Hoping to use the power of the Internet to boost the efficiency of service delivery, the federal government has launched the biggest effort to date at establishing online security and trust. Called Access Certificates for Electronic Services (ACES), the project is expected to contract with a number of certification authorities to offer digital credentials to millions of Americans for their online interactions with government. The credentials, known as digital certificates, use digital-signature technology to authenticate individuals and businesses when accessing, retrieving and submitting information with the government.
The ACES contract, currently out for bid and is expected to be awarded later this year, will most likely offer multiple awards, with as many as five or six certificate authorities for the public to choose from. "The certificates can be used by the public to sign for anything online," explained David Temoshok, ACES' director for government-wide policy. The goal of the project, according to Temoshok, is to adopt a standard, interoperable infrastructure so that all types of certificates of identify can be exchanged between agencies and the public. ACES will use a transaction-fee model that will cost the public nothing to use.
When announcing the RFP for the ACES contract, David Barram, with the General Services Administration (GSA) said, "The American people should have easy electronic access to government information. They can only do this if we make sure their privacy is protected. By developing a government-wide solution, this service will allow the government to present a common face to the public promoting convenience and user friendliness."
Once ACES takes hold, federal agencies can begin to engage in the kind of electronic-services delivery that has only been talked about at this point. Individuals could exchange everything from tax returns to student financial-aid forms with their respective agencies. The Social Security Administration, which has had to curtail public access to benefit estimate information due to the lack of security on the Internet, is expected to use ACES.
ACES could also become an effective means for state and local governments to assure security and trust with their Internet transactions. While ACES certificates will be restricted to federally funded programs, the architecture and standards for ACES could become the model for other public- and private-sector digital-certificate projects. "ACES is intended to kick-start public key use in both government and business," said Temoshok. "We want the business model to extend beyond the federal government."

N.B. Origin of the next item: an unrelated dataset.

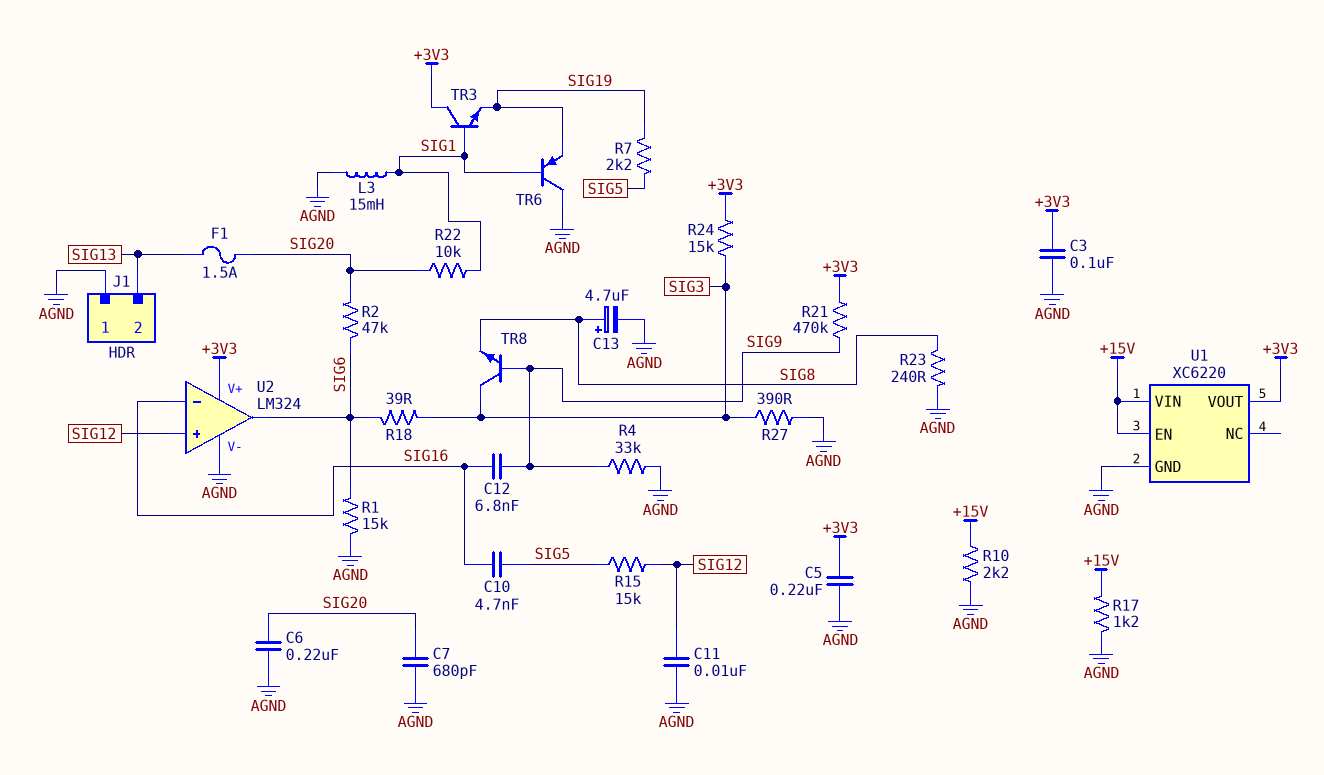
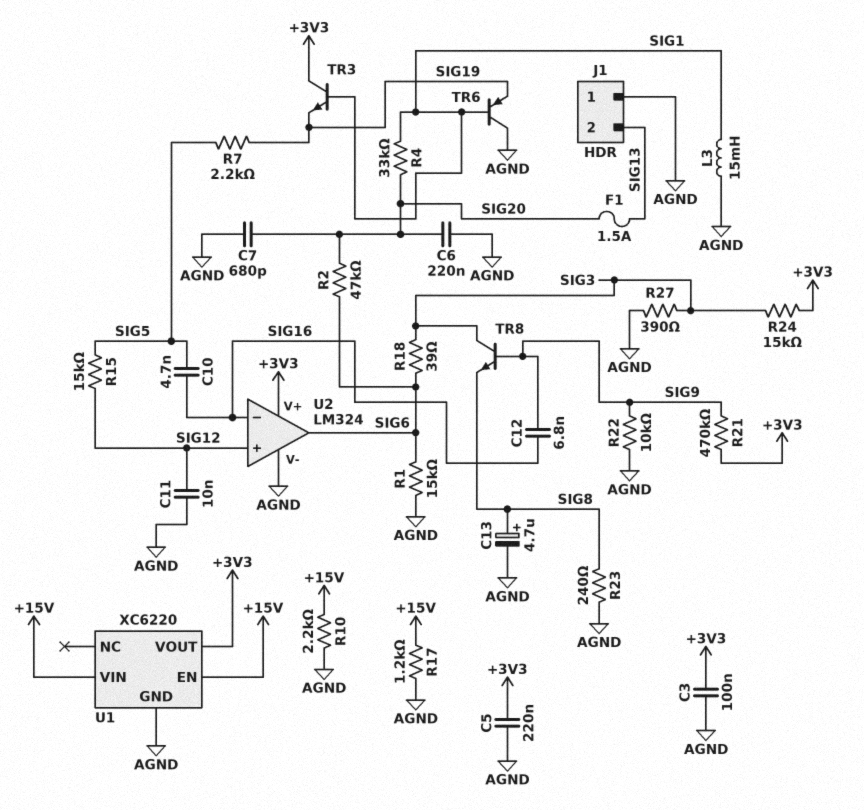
R4: 33k (AGND, SIG9) -> 33k (SIG1, SIG20)
R22: 10k (SIG1, SIG20) -> 10k (AGND, SIG9)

Keys, Certificates and Transaction Fees
Last year, 50 million Americans had access to the Internet and spent between $8 billion and $13 billion on goods and services. Those numbers will be easily dwarfed by this year's figures. But few believe the Internet economy can grow beyond auctions, bookstores and investing services until it adopts an electronic means of establishing and verifying identify so that transactions can take place in a trusted environment.
In particular, the government sector has been stymied in its efforts to conduct electronic commerce because of that lack of trust. The most promising solution is a public key infrastructure (PKI), which uses digital-signature technology, as well as other security and verification components, to allow for secure transactions and communications to take place on a public network.
The central component is the digital certificate, which acts like a driver's license, authenticating the user while maintaining the integrity of any message or document in the transaction and providing complete confidentiality through encryption.
A user must apply for a digital certificate from a certification authority (CA). The CA issues the digital certificate to the applicant after verifying his or her identity. The certificate, like a driver's license, has an expiration date and can be renewed, revoked or reinstated if lost. So far, a small, but growing, number of firms have begun issuing certificates. They include Verisign, Digital Signature Trust Company and Entrust Technologies.